Location
- 67a Broadwater Road Worthing, West Sussex, BN14 8AH England 50°50′34″N 0°22′30″W﻿ / ﻿50.8427°N 0.3750°W

Information
- Other name: BSW
- Type: Academy
- Motto: Enjoy, Respect, achieve
- Established: September 2015
- Local authority: West Sussex County Council
- Trust: Bohunt Education Trust
- Department for Education URN: 140424 Tables
- Ofsted: Reports
- Head teacher: Nicole Jones
- Gender: Mixed
- Age range: 11–16
- Enrolment: 922 (2023)
- Capacity: 900
- Colours: Green and black
- Website: www.bohuntworthing.com

= Bohunt School Worthing =

Bohunt School Worthing (BSW) is an 11–16 mixed secondary school with academy status in Worthing, West Sussex, England. It was established in September 2016 and is part of the Bohunt Education Trust. The school opened as part of the change of age of transfer arrangements in Worthing, which saw an end to three-tier education in the town.

== History ==
The school was proposed in 2013 as part of West Sussex County Council's plans to reorganise education in Worthing to remove the three-tier structure, following the award of £13 million in funding to provide additional secondary school places in the town. Proposals were invited for a sponsor to open a new school, with five being received. Durrington High School was originally selected as the school's sponsor in partnership with Northbrook College, The Livingstone Foundation Trust and the University of Brighton. However, the school later withdrew its support for the proposals, citing concerns about the funding and the site of the school.

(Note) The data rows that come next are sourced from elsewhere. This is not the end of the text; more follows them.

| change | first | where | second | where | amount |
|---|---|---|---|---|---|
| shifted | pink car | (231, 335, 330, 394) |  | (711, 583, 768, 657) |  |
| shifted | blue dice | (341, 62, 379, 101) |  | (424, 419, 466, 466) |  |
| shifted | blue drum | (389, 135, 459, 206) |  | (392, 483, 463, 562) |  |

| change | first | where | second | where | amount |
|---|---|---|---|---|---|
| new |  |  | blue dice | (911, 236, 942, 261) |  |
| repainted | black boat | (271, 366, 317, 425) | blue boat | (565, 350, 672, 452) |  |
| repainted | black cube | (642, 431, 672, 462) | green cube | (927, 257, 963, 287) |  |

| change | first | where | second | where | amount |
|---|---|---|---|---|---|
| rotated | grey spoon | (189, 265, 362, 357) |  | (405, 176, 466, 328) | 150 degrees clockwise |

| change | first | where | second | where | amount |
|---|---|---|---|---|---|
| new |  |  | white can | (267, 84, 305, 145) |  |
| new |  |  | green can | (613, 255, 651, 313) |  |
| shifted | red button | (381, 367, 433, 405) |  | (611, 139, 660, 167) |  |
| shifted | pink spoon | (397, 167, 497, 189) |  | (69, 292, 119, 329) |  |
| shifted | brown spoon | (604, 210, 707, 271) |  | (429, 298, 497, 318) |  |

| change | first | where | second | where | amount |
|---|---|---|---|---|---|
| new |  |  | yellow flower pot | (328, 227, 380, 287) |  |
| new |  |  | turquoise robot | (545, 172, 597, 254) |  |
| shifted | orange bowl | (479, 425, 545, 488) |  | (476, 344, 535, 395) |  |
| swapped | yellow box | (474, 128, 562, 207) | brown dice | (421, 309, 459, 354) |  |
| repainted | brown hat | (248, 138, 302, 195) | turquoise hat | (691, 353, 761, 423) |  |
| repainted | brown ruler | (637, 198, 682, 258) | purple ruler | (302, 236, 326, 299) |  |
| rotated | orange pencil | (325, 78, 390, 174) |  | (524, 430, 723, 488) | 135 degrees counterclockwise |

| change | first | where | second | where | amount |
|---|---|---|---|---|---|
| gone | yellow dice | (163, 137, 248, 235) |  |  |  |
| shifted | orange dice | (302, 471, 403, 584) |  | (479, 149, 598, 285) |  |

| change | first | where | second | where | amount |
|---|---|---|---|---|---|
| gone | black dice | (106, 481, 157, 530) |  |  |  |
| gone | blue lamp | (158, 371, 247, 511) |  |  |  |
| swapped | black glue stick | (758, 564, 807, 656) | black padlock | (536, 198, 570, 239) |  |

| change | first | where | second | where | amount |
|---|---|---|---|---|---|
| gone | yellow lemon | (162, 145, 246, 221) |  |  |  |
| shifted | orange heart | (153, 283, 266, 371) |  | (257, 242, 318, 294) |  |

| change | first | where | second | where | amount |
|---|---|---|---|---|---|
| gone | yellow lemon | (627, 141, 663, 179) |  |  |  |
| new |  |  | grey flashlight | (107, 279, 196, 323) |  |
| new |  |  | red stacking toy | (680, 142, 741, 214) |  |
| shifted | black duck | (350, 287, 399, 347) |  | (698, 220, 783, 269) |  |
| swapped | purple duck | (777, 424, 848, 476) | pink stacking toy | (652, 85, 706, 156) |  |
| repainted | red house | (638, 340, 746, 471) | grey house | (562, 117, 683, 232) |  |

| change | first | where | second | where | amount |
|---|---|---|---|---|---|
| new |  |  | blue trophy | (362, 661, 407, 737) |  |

In September 2014, the Bohunt Education Trust was selected as the replacement sponsor for the new school. However, in December 2014 it too raised concerns about the site of the school, and indicated that it might pull out of the proposed school. The trust appointed a headteacher to the new school in October 2014, with initial building work beginning in the following February 2015. The school was due to open with approximately 50% of its intended places taken up at around 190 students in the first year.

== Campus ==
The school is being built on part of a site previously owned by Northbrook College in the Broadwater area of Worthing. The site is in a very constrained area, and so no immediate access to sports playing fields are available. The trust and the local authority have undertaken negotiations with Worthing Borough Council to arrange access to the nearby Manor Sports Ground, a public open space, for use by the school. The borough council declined to transfer the ownership of the land to the school, but instead proposed a shared-use arrangement, a new fence was built to keep dogs away from the sports area and a new pedestrian crossing on Broadwater Road which also connects with the southbound bus stop.